Once again the media focuses on salacious details rather than the big picture.

While TV and newspapers have focused on the whiff of corruption surrounding the government's $900-million contract with the WE Charity, some broader points have been ignored. Whatever benefits the Trudeau and Morneau families pocketed from WE, the deleterious impact that NGO has had on social services and young Canadians' understanding of global inequities is much more significant.

In a series of poignant tweets Simon Black highlighted how WE has directed young people towards ineffective political actions and a narrow understanding of doing good in the world.
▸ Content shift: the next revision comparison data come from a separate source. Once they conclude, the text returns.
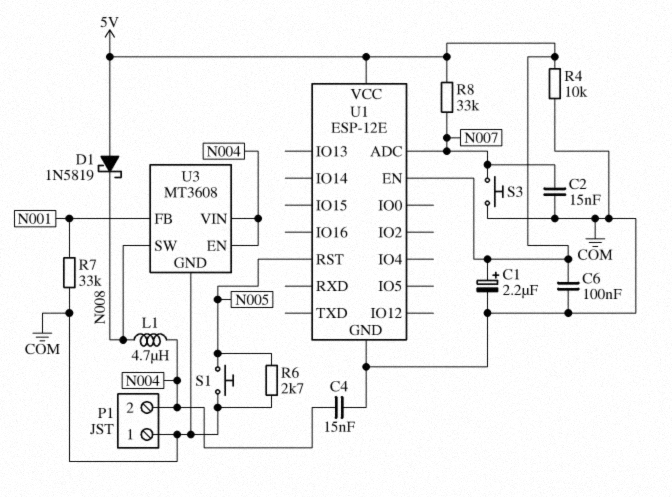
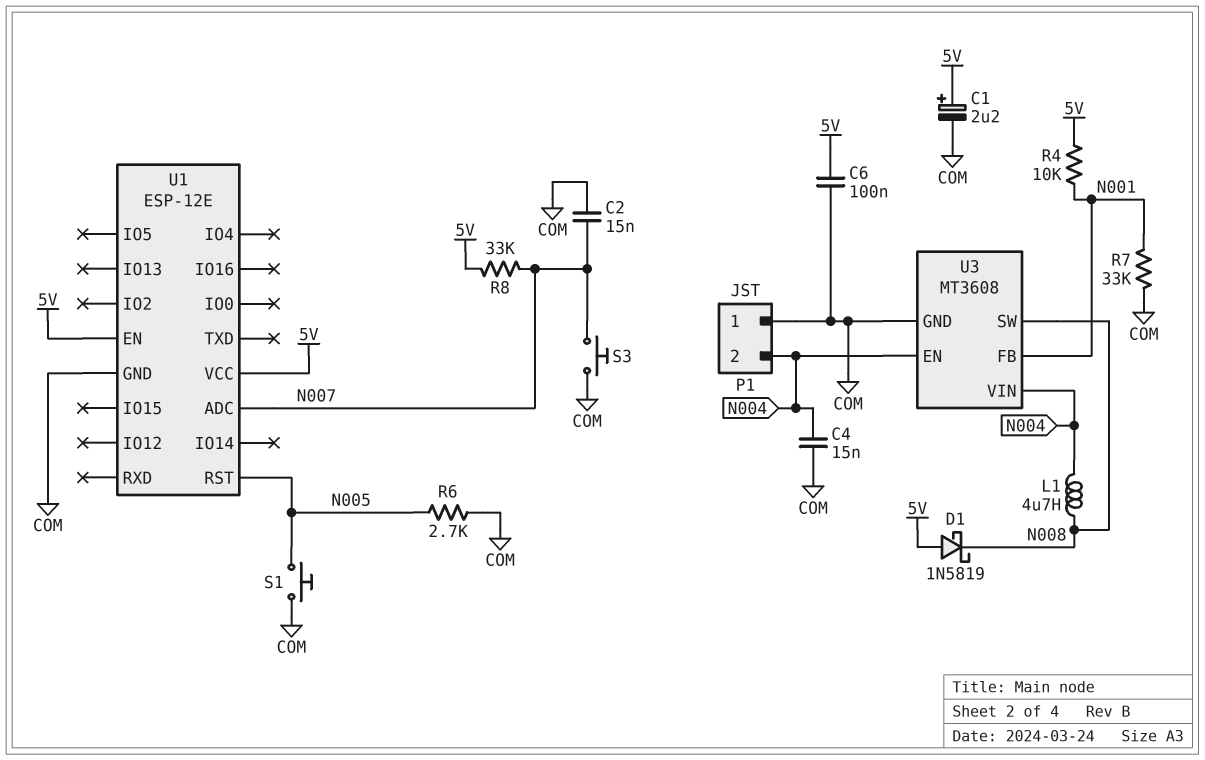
R4: 10k (5V, COM) -> 10k (5V, N001)

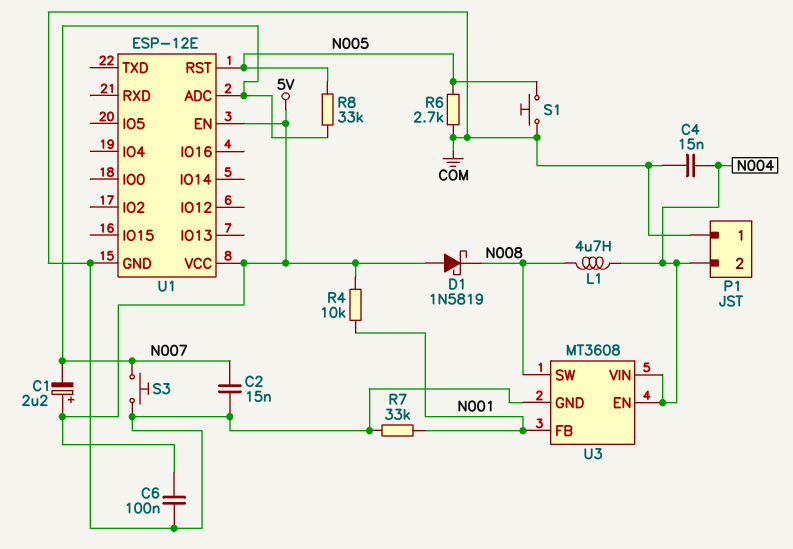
C1: 2.2uF (plus 5V, minus COM) -> 2.2uF (plus 5V, minus N007)
R8: 33k (5V, N007) -> 33k (N005, N007)

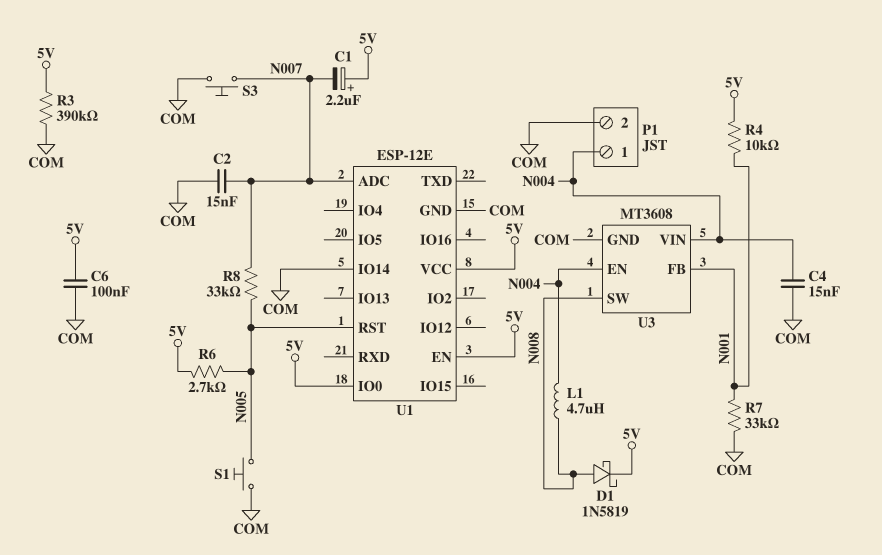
D1: schottky 1N5819 (A 5V, K N008) -> schottky 1N5819 (A N008, K 5V)
P1 pin 1: COM -> N004
P1 pin 2: N004 -> COM
R3: none -> 390k (5V, COM)
R6: 2.7k (COM, N005) -> 2.7k (5V, N005)
U1 pin IO0: none -> 5V
U1 pin IO14: none -> COM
He noted, "teaching kids that 'breaking the cycle of poverty' (WE's words) involves travelling to a 'developing' country to build a school and not marching on the IMF, World Bank, White House or Parliament Hill to demand the cancellation of global South debts. That's the real #WEscam."

In fact, a little-discussed reason the federal government funds NGOs is to co-opt internationalist minded young people into aligning with Canadian foreign policy.

In another tweet Black mocks WE's educational program. "Thanks to the Keilburgers [sic] and WE," he writes, "a generation of kids have learned about 'international development' but still don't know what an IMF structural adjustment program is."

Imposed by the Washington-based international financial institution, structural adjustment programs (SAPs) pushed indebted African, Asian and Latin American countries to privatize state assets, weaken labour regulations and liberalize trade and investment rules. 

Through the 1980s, 1990s and 2000s, Canada channeled hundreds of millions of dollars in "aid" to support SAPs. Canadian mining companies greatly benefited from liberalized mining laws, but structural adjustment policies produced deep social and economic crises. 

Nutritional status, health, education and other social indicators declined in the wake of SAPs. For many African countries, the structural adjustment period was worse than the Great Depression.

International creditors argued that the flip side of this government downsizing would be increased aid, particularly to private sector NGOs. Ottawa asked the NGO sector to undertake tasks previously performed by governments, such as the delivery of health, sanitation and other services.

The NGO as replacement for government service is another side of the current WE scandal. On Facebook, Matthew Behrens explained, "the real crime, which the media has utterly failed to mention, is that Trudeau was essentially privatizing a chunk of the Canada Summer Jobs program -- which provides summer jobs at minimum wage -- to a private corporation" -- which then planned to pay them below the legal minimum.

Charity as a replacement for social services is what WE and Canadian-government-funded NGOs do all over the world. In a country like Haiti, for instance, social services are almost entirely privatized, run by "charities" often based in other countries who decide whether one qualifies for assistance. Foreign-funded NGOs have contributed to a process that has undermined Haitian governmental capacity.

This foisting of "charitable" international social services delivery systems on poor countries shouldn't surprise Canadians since the same corporate interests that promote privatization over there push similar efforts at home. In fact there have been hundreds of battles over many decades in every corner of the country against right-wing efforts to dismantle public social services. 

Most Canadians understand what's going on when pro-corporate forces argue for cutting social services. Yet when the federal government pushes similar policies elsewhere there has been little protest, mostly because the dominant media simply does not report what's happening.

If the media were interested in telling the real story, it would broaden the discussion about #WEscam. Ottawa, WE and other NGOs' roles in undercutting social services and confusing young people about global inequities is a far bigger scandal than however much one charity paid the Trudeau family.

Yves Engler is a Montreal-based writer and political activist.